### Given records
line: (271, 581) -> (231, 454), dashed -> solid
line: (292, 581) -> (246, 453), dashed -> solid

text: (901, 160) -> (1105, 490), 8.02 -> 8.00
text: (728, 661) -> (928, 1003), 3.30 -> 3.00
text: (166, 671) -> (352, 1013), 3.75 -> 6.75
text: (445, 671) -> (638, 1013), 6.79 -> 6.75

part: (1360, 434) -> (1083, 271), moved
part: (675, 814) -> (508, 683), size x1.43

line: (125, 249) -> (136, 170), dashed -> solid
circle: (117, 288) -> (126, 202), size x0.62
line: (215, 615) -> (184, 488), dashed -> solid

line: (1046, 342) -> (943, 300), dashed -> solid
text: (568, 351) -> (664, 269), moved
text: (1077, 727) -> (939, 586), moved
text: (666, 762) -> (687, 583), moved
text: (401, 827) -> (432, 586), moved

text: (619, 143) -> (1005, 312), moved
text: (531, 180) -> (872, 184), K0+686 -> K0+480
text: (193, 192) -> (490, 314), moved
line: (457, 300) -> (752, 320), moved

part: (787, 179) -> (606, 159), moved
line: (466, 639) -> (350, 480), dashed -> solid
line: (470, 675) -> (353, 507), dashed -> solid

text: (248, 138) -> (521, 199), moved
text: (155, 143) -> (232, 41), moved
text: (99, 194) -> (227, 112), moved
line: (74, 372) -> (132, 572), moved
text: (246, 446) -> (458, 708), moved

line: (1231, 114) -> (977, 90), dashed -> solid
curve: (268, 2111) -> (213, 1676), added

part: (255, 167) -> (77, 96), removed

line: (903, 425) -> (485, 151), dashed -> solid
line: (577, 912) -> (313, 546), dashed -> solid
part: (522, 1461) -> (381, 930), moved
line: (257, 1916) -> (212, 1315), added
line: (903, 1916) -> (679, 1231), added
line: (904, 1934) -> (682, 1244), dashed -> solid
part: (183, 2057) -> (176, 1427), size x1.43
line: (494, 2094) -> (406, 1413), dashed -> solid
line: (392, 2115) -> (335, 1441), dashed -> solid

### Exercise objective
Your answer must consist solely of the lines from the one containing "text: (619, 143) -> (1005, 312), moved" through the last line of the entries, reproduced exactly.

### Task response
text: (619, 143) -> (1005, 312), moved
text: (531, 180) -> (872, 184), K0+686 -> K0+480
text: (193, 192) -> (490, 314), moved
line: (457, 300) -> (752, 320), moved

part: (787, 179) -> (606, 159), moved
line: (466, 639) -> (350, 480), dashed -> solid
line: (470, 675) -> (353, 507), dashed -> solid

text: (248, 138) -> (521, 199), moved
text: (155, 143) -> (232, 41), moved
text: (99, 194) -> (227, 112), moved
line: (74, 372) -> (132, 572), moved
text: (246, 446) -> (458, 708), moved

line: (1231, 114) -> (977, 90), dashed -> solid
curve: (268, 2111) -> (213, 1676), added

part: (255, 167) -> (77, 96), removed

line: (903, 425) -> (485, 151), dashed -> solid
line: (577, 912) -> (313, 546), dashed -> solid
part: (522, 1461) -> (381, 930), moved
line: (257, 1916) -> (212, 1315), added
line: (903, 1916) -> (679, 1231), added
line: (904, 1934) -> (682, 1244), dashed -> solid
part: (183, 2057) -> (176, 1427), size x1.43
line: (494, 2094) -> (406, 1413), dashed -> solid
line: (392, 2115) -> (335, 1441), dashed -> solid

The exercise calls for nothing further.